The execution flow of asynchronous tasks

After analyzing the above process, we continue to look at the process of asynchronous tasks in the run method in NioEventLoop

@Override
protected void run() {
    int selectCnt = 0;
    for (;;) {
        ranTasks = runAllTasks();
    }
}

runAllTask

It should be noted that NioEventLoop can support the execution of timed tasks, which is completed nioEventLoop.schedule()
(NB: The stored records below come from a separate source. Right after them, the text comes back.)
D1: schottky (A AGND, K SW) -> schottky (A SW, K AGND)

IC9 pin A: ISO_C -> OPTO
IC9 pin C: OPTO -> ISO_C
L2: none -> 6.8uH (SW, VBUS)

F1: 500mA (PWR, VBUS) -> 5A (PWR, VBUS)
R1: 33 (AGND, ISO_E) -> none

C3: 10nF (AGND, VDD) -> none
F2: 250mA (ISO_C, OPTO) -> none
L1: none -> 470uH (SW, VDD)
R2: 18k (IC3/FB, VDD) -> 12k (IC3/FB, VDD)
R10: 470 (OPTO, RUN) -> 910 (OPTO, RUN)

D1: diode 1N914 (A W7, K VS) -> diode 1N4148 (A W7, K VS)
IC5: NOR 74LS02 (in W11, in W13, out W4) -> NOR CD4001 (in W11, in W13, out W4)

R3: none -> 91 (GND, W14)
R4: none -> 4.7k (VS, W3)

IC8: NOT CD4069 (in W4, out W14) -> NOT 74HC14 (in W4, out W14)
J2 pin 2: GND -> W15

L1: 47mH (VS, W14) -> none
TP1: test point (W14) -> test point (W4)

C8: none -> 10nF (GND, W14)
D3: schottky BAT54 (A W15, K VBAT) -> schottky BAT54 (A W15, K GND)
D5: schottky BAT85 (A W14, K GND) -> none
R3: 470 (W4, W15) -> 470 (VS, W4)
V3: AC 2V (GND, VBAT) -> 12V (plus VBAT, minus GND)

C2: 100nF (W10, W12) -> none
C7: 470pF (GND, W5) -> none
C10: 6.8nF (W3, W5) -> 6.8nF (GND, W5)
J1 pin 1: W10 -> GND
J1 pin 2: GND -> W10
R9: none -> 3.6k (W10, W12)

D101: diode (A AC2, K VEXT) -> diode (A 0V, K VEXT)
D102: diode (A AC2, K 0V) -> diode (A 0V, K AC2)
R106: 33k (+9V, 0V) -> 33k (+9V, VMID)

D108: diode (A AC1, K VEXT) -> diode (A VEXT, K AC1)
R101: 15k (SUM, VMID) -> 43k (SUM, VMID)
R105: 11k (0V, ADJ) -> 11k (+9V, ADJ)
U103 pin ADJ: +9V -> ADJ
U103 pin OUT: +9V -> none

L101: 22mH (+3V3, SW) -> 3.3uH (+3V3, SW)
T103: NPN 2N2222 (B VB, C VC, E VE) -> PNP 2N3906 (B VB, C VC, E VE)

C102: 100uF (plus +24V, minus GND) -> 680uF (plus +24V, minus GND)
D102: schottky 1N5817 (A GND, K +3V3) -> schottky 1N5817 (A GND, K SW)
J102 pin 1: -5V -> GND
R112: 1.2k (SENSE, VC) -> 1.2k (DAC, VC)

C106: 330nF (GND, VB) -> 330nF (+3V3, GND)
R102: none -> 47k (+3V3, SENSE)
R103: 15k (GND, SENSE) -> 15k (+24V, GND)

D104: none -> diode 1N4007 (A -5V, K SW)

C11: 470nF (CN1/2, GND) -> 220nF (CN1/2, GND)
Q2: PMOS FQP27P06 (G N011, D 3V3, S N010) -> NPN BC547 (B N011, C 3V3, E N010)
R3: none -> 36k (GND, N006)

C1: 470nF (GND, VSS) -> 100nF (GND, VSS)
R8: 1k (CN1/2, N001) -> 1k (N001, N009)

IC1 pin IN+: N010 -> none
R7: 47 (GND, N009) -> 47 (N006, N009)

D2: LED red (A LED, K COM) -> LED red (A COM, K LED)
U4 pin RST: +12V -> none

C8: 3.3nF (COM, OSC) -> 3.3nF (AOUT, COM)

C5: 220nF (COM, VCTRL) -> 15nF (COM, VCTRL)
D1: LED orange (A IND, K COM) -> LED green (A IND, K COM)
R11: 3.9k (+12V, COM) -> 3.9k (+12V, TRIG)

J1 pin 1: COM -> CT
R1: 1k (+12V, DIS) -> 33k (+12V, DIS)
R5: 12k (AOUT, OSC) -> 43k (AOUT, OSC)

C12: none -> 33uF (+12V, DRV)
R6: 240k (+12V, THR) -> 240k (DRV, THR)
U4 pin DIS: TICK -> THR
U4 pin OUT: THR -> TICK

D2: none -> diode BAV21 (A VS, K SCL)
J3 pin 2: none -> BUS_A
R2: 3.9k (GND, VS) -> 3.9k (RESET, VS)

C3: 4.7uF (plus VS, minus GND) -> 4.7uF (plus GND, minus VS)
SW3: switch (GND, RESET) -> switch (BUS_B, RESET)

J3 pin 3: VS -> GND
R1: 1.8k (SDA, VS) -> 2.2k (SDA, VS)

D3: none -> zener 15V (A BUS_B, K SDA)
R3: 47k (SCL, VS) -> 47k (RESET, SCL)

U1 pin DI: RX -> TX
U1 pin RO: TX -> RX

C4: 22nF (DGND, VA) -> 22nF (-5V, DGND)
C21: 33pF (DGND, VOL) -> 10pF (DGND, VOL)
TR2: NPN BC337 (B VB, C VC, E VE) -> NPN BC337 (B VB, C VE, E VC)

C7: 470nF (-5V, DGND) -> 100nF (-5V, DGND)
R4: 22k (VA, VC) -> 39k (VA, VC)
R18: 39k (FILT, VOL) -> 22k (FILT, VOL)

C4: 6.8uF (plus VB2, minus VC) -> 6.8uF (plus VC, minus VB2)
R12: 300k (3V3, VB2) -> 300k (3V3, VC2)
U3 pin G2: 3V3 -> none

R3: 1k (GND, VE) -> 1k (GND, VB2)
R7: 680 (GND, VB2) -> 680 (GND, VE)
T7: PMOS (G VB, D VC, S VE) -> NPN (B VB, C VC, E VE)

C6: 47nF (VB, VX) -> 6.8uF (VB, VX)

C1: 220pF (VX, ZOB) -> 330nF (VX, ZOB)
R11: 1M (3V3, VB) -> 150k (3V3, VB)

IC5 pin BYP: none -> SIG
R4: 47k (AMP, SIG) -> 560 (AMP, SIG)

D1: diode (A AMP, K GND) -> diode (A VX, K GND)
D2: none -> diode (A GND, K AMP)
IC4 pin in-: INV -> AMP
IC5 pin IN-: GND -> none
protected boolean runAllTasks() {
    assert inEventLoop();
    boolean fetchedAll;
    boolean ranAtLeastOne = false;

    do {
        fetchedAll = fetchFromScheduledTaskQueue(); //合并定时任务到普通任务队列
        if (runAllTasksFrom(taskQueue)) { //循环执行taskQueue中的任务
            ranAtLeastOne = true;
        }
    } while (!fetchedAll);  

    if (ranAtLeastOne) { //如果任务全部执行完成，记录执行完完成时间
        lastExecutionTime = ScheduledFutureTask.nanoTime();
    }
    afterRunningAllTasks();//执行收尾任务
    return ranAtLeastOne;
}

fetchFromScheduledTaskQueue

Traverse the tasks in scheduledTaskQueue and add them to taskQueue.

private boolean fetchFromScheduledTaskQueue() {
    if (scheduledTaskQueue == null || scheduledTaskQueue.isEmpty()) {
        return true;
    }
    long nanoTime = AbstractScheduledEventExecutor.nanoTime();
    for (;;) {
        Runnable scheduledTask = pollScheduledTask(nanoTime);
        if (scheduledTask == null) {
            return true;
        }
        if (!taskQueue.offer(scheduledTask)) {
            // No space left in the task queue add it back to the scheduledTaskQueue so we pick it up again.
            scheduledTaskQueue.add((ScheduledFutureTask<?>) scheduledTask);
            return false;
        }
    }
}

Task add method execute

There are two very important asynchronous task queues inside NioEventLoop, which are ordinary task and timed task queue. For these two queues, two methods are provided to add tasks to the two queues.

execute()
schedule()

Among them, the execute method is defined as follows.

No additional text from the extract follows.